Led this year by Justin Hendrix, the program brought together five teams: The Source Report (Sarah Ryley, Mike Tigas), VIOU (Asabe Vincent-Otiono, Rhema Komolafe), Press Is (Lauren Watson), The Dicks (Sally Herships, Maty Bohacek, Mark Fiore – 2025–26 Magic Grant), and Here Today (Justine Landis-Hanley, Alex Tighe, Alex Klavens – 2025–26 Seed Grant). Over the course of the summer, these ventures engaged in a modified Lean Launch process, testing hypotheses, interviewing stakeholders in their respective spaces, and sharpening their pitches and strategies week by week. At the close of the program, teams vied for the Brown Institute’s Magic Grant—an award of $75,000 to accelerate their projects.
This year’s venture program Magic Grant was awarded to The Source Report, a venture designed to make investigations into labor and environmental abuses in global supply chains faster and more scalable. Traditional reporting on these issues can take years, limiting its impact. This project combines investigative methods with machine learning and data lakehouse technology to automate the collection, integration, and analysis of supply chain records and intelligence. By streamlining one of the most time-intensive phases of reporting, the team seeks to build a framework that enables more consistent accountability in the manufacturing sector. In addition to receiving a Magic Grant, the team has been awarded the Brown Institute seat amongst the 2025–2026 cohort at the Columbia Startup Lab in Soho.

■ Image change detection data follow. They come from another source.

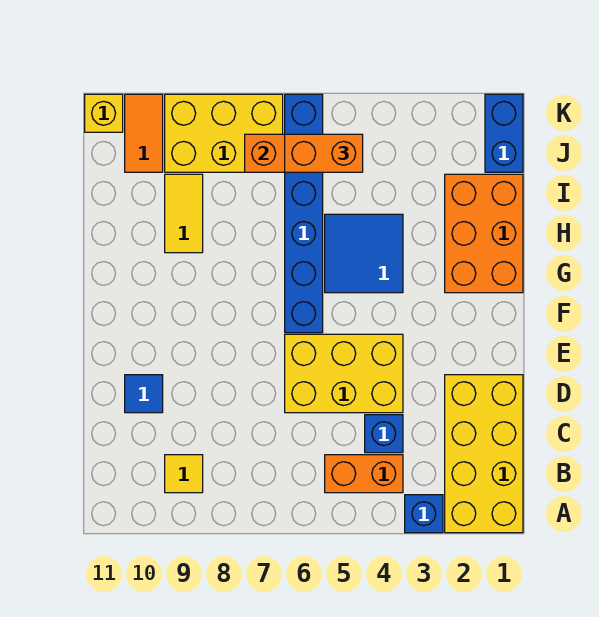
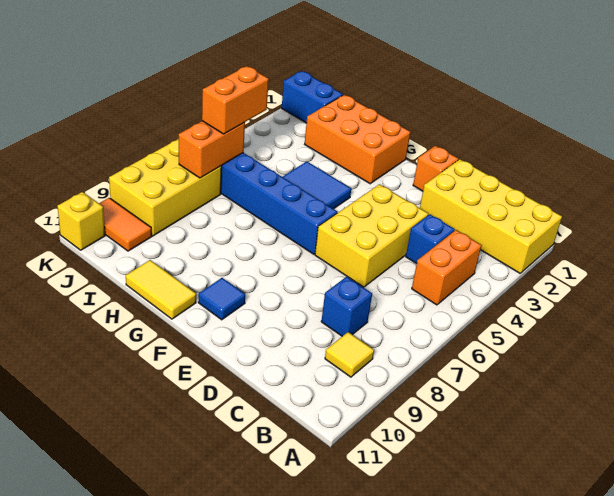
blue brick A3 level 1 -> blue brick C8 level 1
blue tile D10 level 1 -> blue tile F10 level 1
none -> orange brick E1 level 1
yellow tile H9:I9 level 1 -> yellow tile G11:H11 level 1

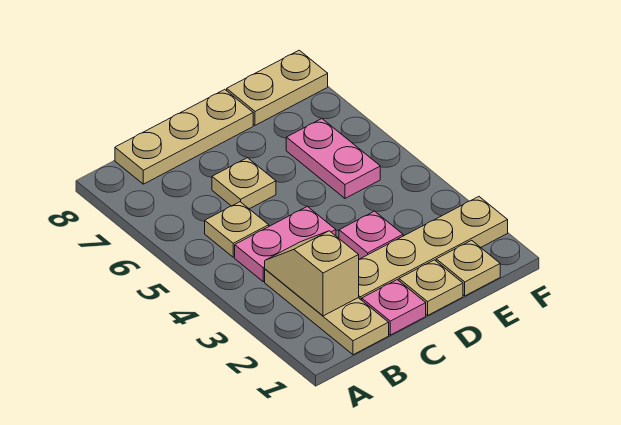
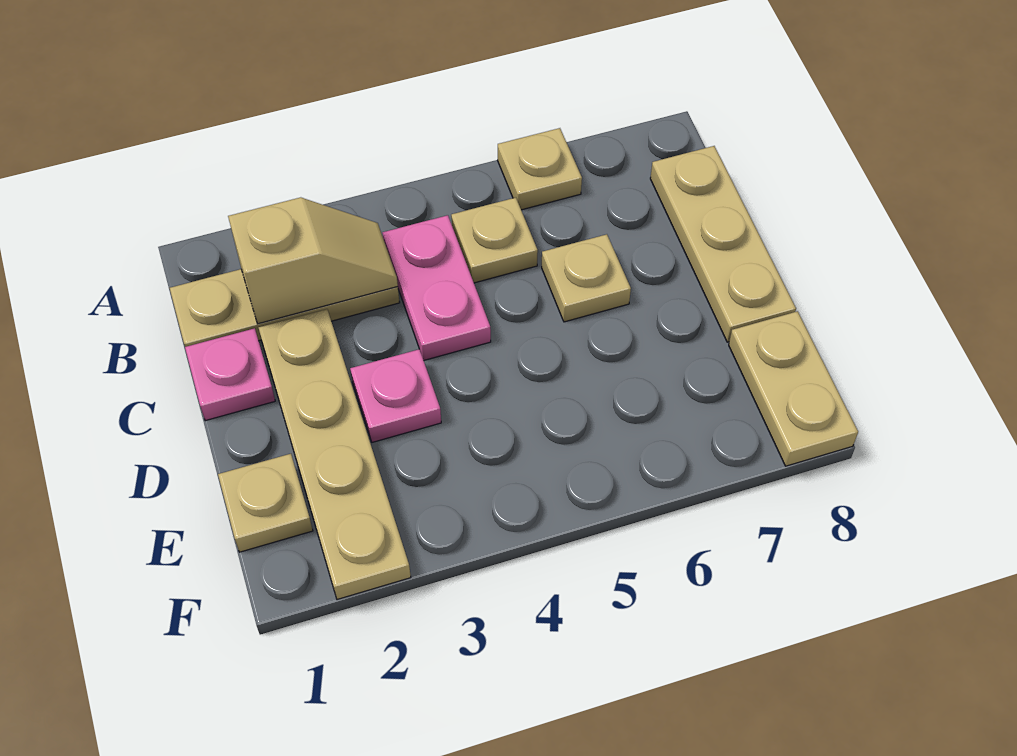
tan plate D1 level 1 -> tan plate A6 level 1
pink plate E5:E6 level 1 -> none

The Summer Entrepreneurship Program reflects the Brown Institute’s deep commitment to supporting Columbia founders who are building bold ventures in media and technology. Looking ahead, the 2026 program will be announced in late fall 2025, with applications due in early January. Run in partnership with Columbia Entrepreneurship, it will once again provide a launchpad for students and alumni ready to transform ambitious ideas into ventures with real impact.